Resubmit insurance claims when necessary to the appropriate carrier based on each payor's specific processes and timelines.
Research, respond and take necessary action to resolve inquiries from PSRs (Patient Service Reps), Cash Department, Charge Review and Refund Department requests, and follow up via professional emails to ensure timely resolution of issues.
Communicate with payors regarding procedure and diagnosis relationships, billing rules, payment variances and assertively set expectations for review or change.
Review, research and facilitate the correction of insurance denials, charge posting and payment errors.
Follow all Managed Care guidelines using the UFJPI Payor Claims Matrix and Managed Care Matrix for each contracted plan.
Identify and enter affected invoices on the MES (Monthly Escalation Spreadsheet) using Excel, ESM or other spreadsheets as needed.
Inform Team Leader on the status of work and unresolved issues, and alert the Team Leader of backlogs or issues requiring immediate attention.
Identify trended denials and report to supervisor, exporting trended/unpaid invoices to Excel for tracking and provision to supervision.
Perform special projects assigned by the Team Leader or Manager.
Verify completeness of registration information and update as needed; assign insurance plan and codes appropriately; enter patient demographic information and verify insurance coverage using online tools.
Work overtime as needed based on business requirements.
Complete correspondence inquiries from payors, patients, and/or clinics to provide the information needed for claims resolution, including medical record requests, determination of other health insurance coverage, authorizations, questionnaires, and documentation research.
Respond and send emails to all levels of management in the Revenue Cycle Departments, Cash Posting Department, Refunds Department, Managed Care, Referral Department, Clinics, and the CDQ Department to resolve coding and billing issues; maintain timely communication to ensure all necessary action has been taken.
Document notes in the automated billing system regarding patient inquiries, conversations with insurance companies, clinics, etc. for all actions.
Receive and make outbound calls, written or electronic communications, navigate multiple web portals and websites to insurance companies for status and resolution of outstanding claims, status appeals, reconsiderations, and denials.
Make outbound calls to patients to obtain correct insurance information and demographics.
Review and interpret electronic remits and EOBs to resolve insurance denials and determine appropriate action, interpret front‑end rejections, and obtain adjustment approvals as outlined in company policy.
Verify and assign key data elements for charge entry such as location codes, provider numbers, authorization numbers, referring physician, CPT, ICD‑10, etc.

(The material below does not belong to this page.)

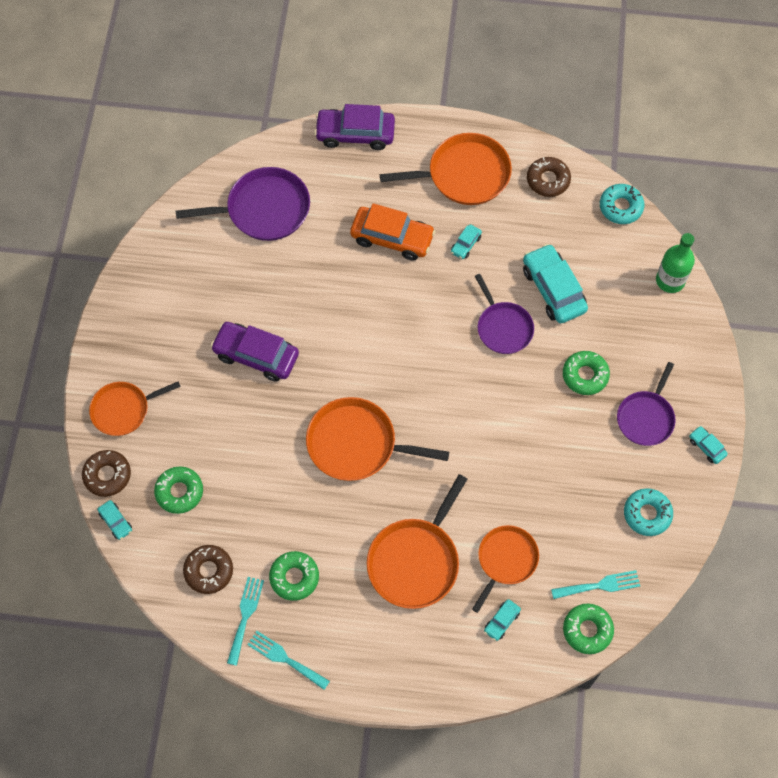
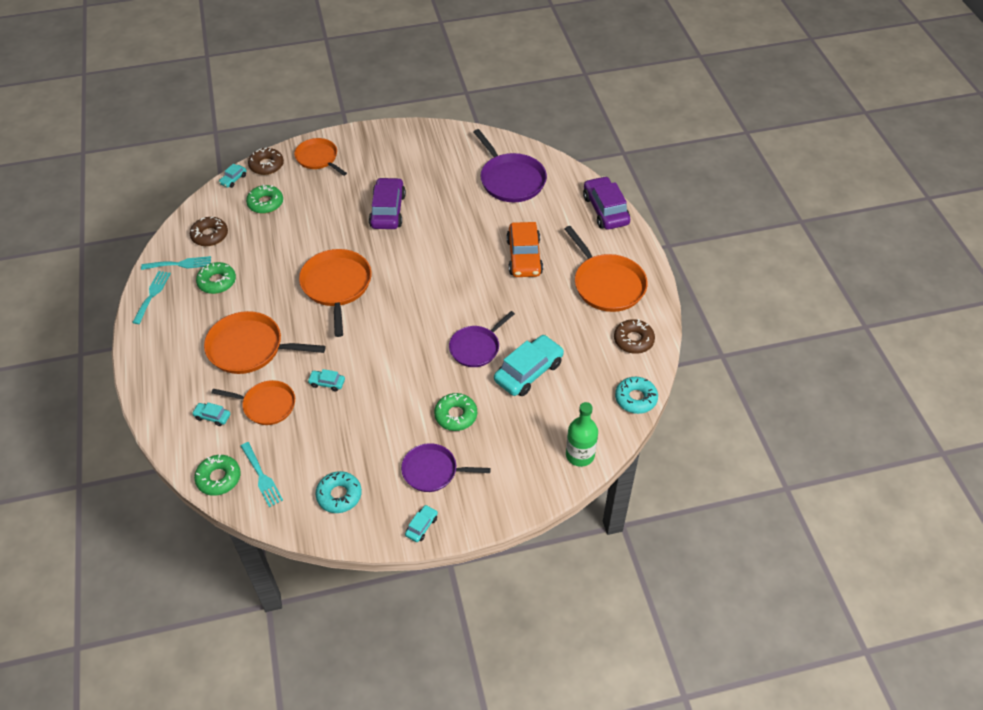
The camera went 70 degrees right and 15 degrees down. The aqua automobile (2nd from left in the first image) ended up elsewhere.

Qualifications Experience Requirements
3 years of healthcare experience in medical billing – Preferred
EPIC system experience – Preferred
Experience with online payor tools – Preferred
Education
High School Diploma or GED equivalent – Required
Associate’s degree – Preferred
Certification / Licensure
Certificate – Medical Terminology – Preferred
Additional Duties
Additional duties as assigned may vary.
UFJPI is an Equal Opportunity Employer and a Drug-Free Workplace.